Clear eyes and nose, easy breathing, a healthy appetite, a regular daily routine of activity and rest, formed waste at regular intervals – these are all general signs of good health.
This regular observation will help you tune in to notice when your turtle’s appearance or behavior suddenly seems “off.”
Here are some sick turtle and tortoise signs and symptoms to watch for:
- Puffy or swollen eyes.
- Puffy or swollen ears (turtles don’t have visible ears but they are located on each side of their head).
- Respiratory discharge.
- “Bubbling” at the nose and mouth.
- Wheezing, gasping or open-mouth breathing.

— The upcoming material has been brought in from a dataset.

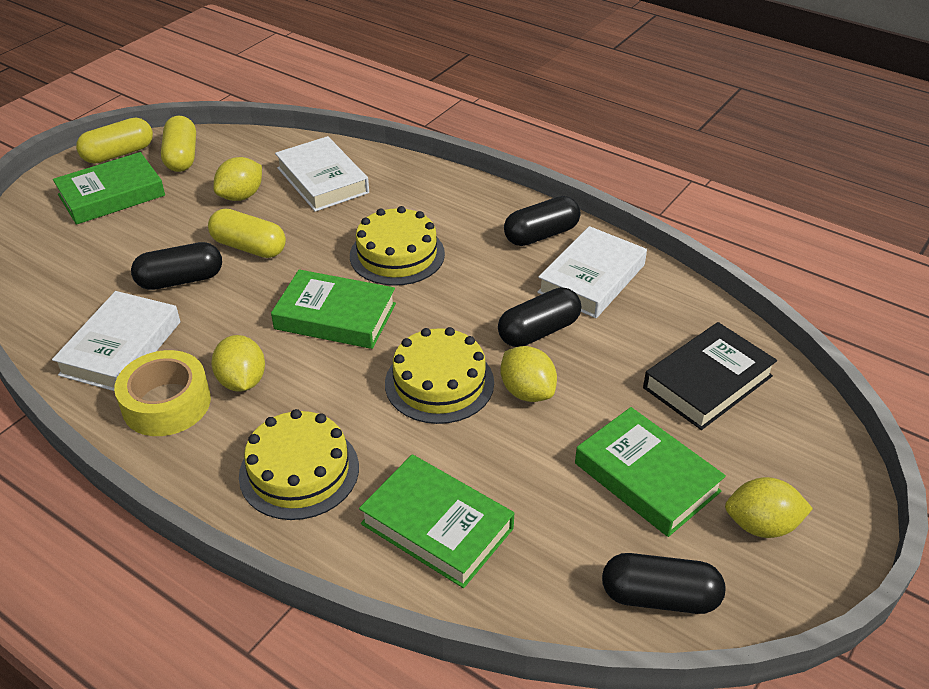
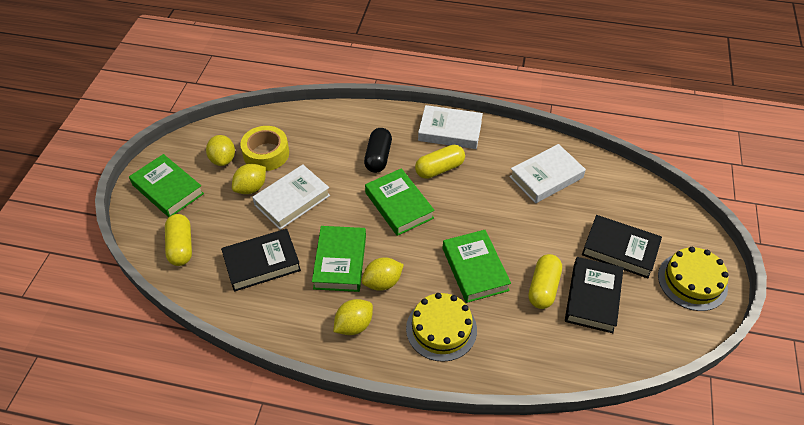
black book: 1 -> 3
black capsule: 4 -> 1
yellow cake: 3 -> 2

- Sunken eyes, thick saliva, dry skin that flakes away, sticky or tacky mucous membranes.
- Loss of appetite.
- Weight loss or gain.
- “Pyramiding” – an uneven shell growth that makes the shell look thick, lumpy or bumpy.
- Lethargy at times when activity is normally observed.

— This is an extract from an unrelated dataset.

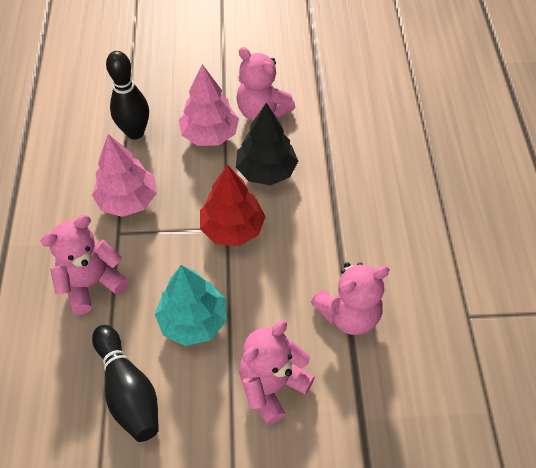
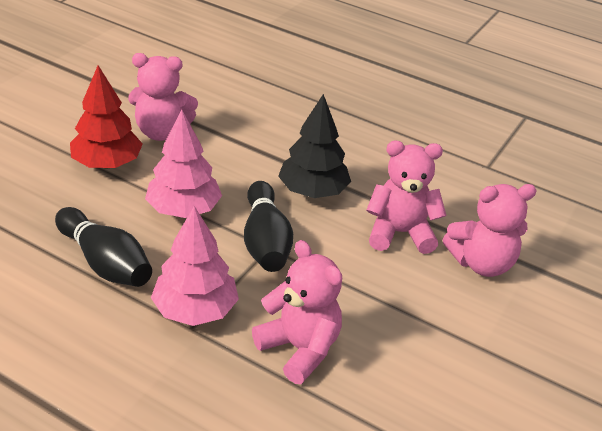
turquoise tree: 1 -> 0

- Stiff, swollen limbs and trouble walking.
- Issues with floating/buoyancy (for aquatic turtles only).
- Discoloration, bleeding, sloughing (more than a normal shell shed), shell softness or odor.
- Bloody, watery or discolored waste; constipation or diarrhea or both.

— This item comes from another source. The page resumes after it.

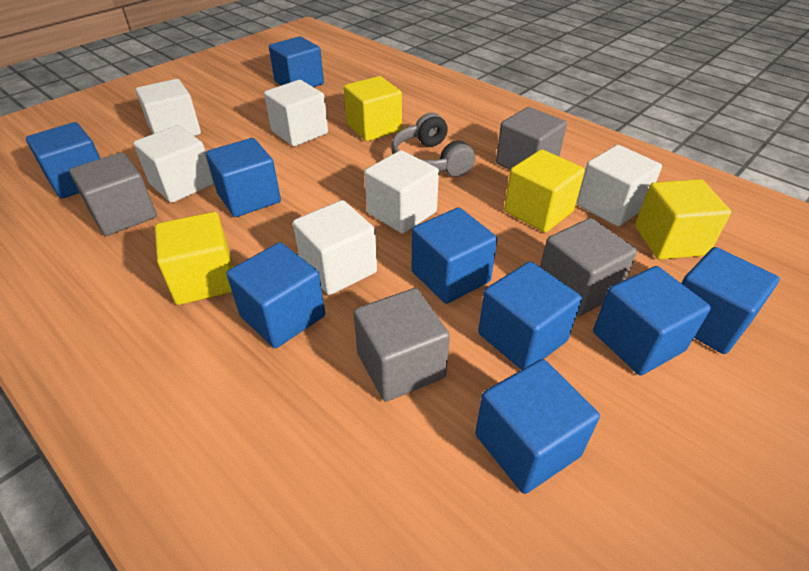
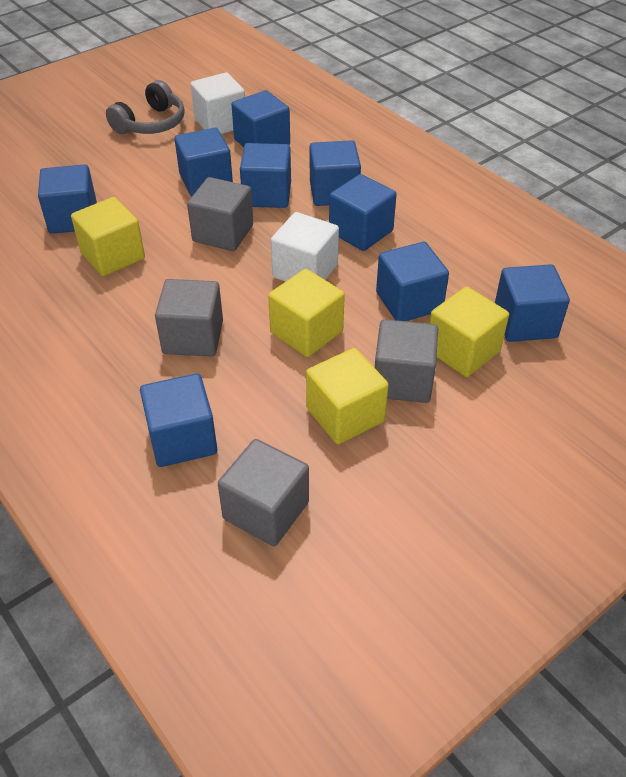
white cube: 6 -> 2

- Prolapse of the reproductive organs (where the organ falls outside the tortoise’s tail).
Each of these sick turtle or tortoise symptoms can indicate one or more health issues.
Common causes range from parasites to infection, trauma to nutritional deficiencies and, occasionally, congenital (inherited from birth) health issues or diseases contracted before you received your pet turtle.
Turtle and tortoise health issues
So many factors can influence whether your pet turtle falls ill or develops an infection or disease!
In rare cases, your pet may have inherited an illness from birth that may or may not be treatable, and this is something only your exotic vet will be able to diagnose.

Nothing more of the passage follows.